The overall goal of the research presented in this dissertation was to target specific knowledge gaps regarding microplastics in the Atlantic and Arctic Ocean. This dissertation is divided into 6 chapters which include an introductory chapter, four core chapters which detail specific components of the research and a discussion chapter that contextualizes the research findings and indicates prospects for future research.
The first core chapter (Chapter 2) of the present dissertation details the sampling of sub-surface waters at a single depth (11 m) between the Bay of Biscay, France and Cape Town, South Africa. This component of the research presented information regarding microplastic abundance, distribution and composition in the Benguela Upwelling Ecosystem (BUE). This specific sampling technique (sub-surface waters at a single depth, 11 m) revealed that there were no significant differences between microplastic abundance at upwelled and non-upwelled sites in the Atlantic Ocean. The provision of information about the environmentally relevant concentrations and composition of microplastics at the BUE is particularly important for laboratory experiments which seek to assess the potential threats posed by microplastics to organisms that inhabit or depend upon such productive regions.
The second core chapter (Chapter 3) of the present dissertation details the sampling of sub-surface waters in the ACB by two independent methods i.e. bow water sampling at a single depth (8.5 m) and sampling using a CTD rosette sampler at multiple depths (8 – 4400 m). Both methods provided data on microplastic abundance, distribution and composition within the ACB and emphasised the pervasiveness of these particles throughout the water column in this oceanic basin. Such findings suggested that there were mechanisms operating within this oceanic basin that were responsible for the vertical transport of these particles through the water column.
The third core chapter (Chapter 4) of the present dissertation presented preliminary information regarding the presence of microplastics in surficial sediments in the ACB. Opportunistic sampling that involved the retrieval of surficial sediments from 11 sampling locations in the ACB, indicated that microplastics were potentially making their way to the deep-sea realm of this oceanic basin and that the sediment environmental compartment was potentially functioning as a sink.

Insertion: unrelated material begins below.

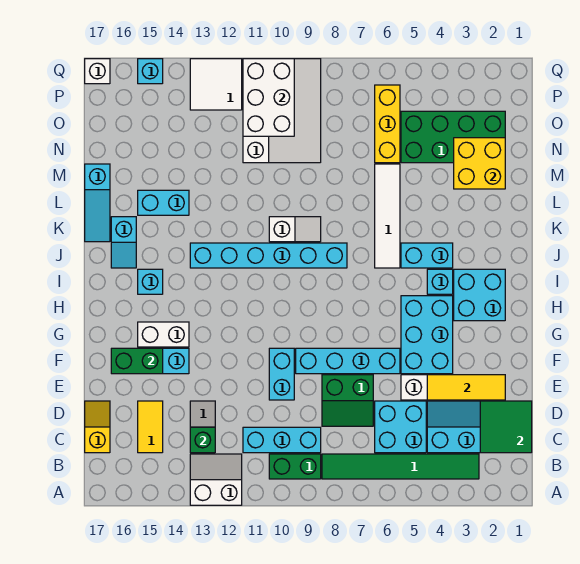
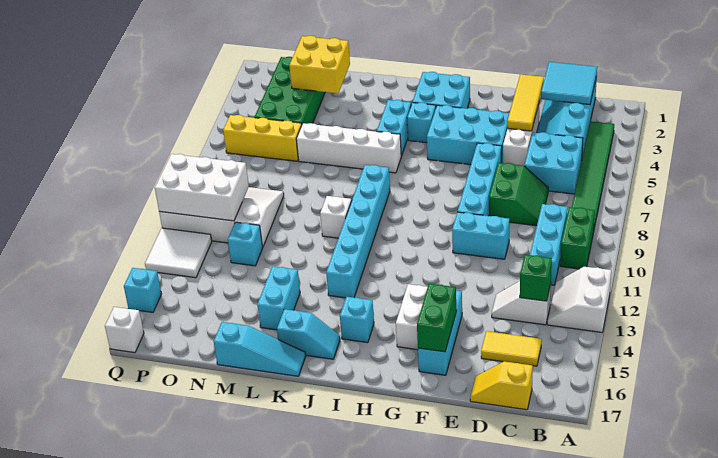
green tile C1:D2 level 2 -> cyan tile C1:D2 level 2
white tile J6:M6 level 1 -> white brick J6:M6 level 1
none -> cyan brick N12 level 1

The fourth and final core chapter (Chapter 5) of the present dissertation detailed the sampling of surface waters underlying ice floes as well as sea ice at 25 ice stations in the ACB. Microplastic concentrations in sea ice from the ACB were several orders of magnitude higher than those recorded in surface waters underlying the ice floes. Backward drift trajectories for the sampled sea ice indicated that they possibly originated from the Siberian shelves, the western Arctic and the central Arctic basin. The present study found that there was no apparent pattern in the vertical distribution of microplastics in the sampled ice cores. These findings suggest that sea ice in the Arctic Ocean is functioning as a temporary sink, transport medium and a secondary source of microplastics.
While the research presented in this dissertation does provide some headway in addressing some of the knowledge gaps regarding microplastics in the Atlantic and Arctic Ocean, there is still much that remains unknown and thus there is much scope for future research.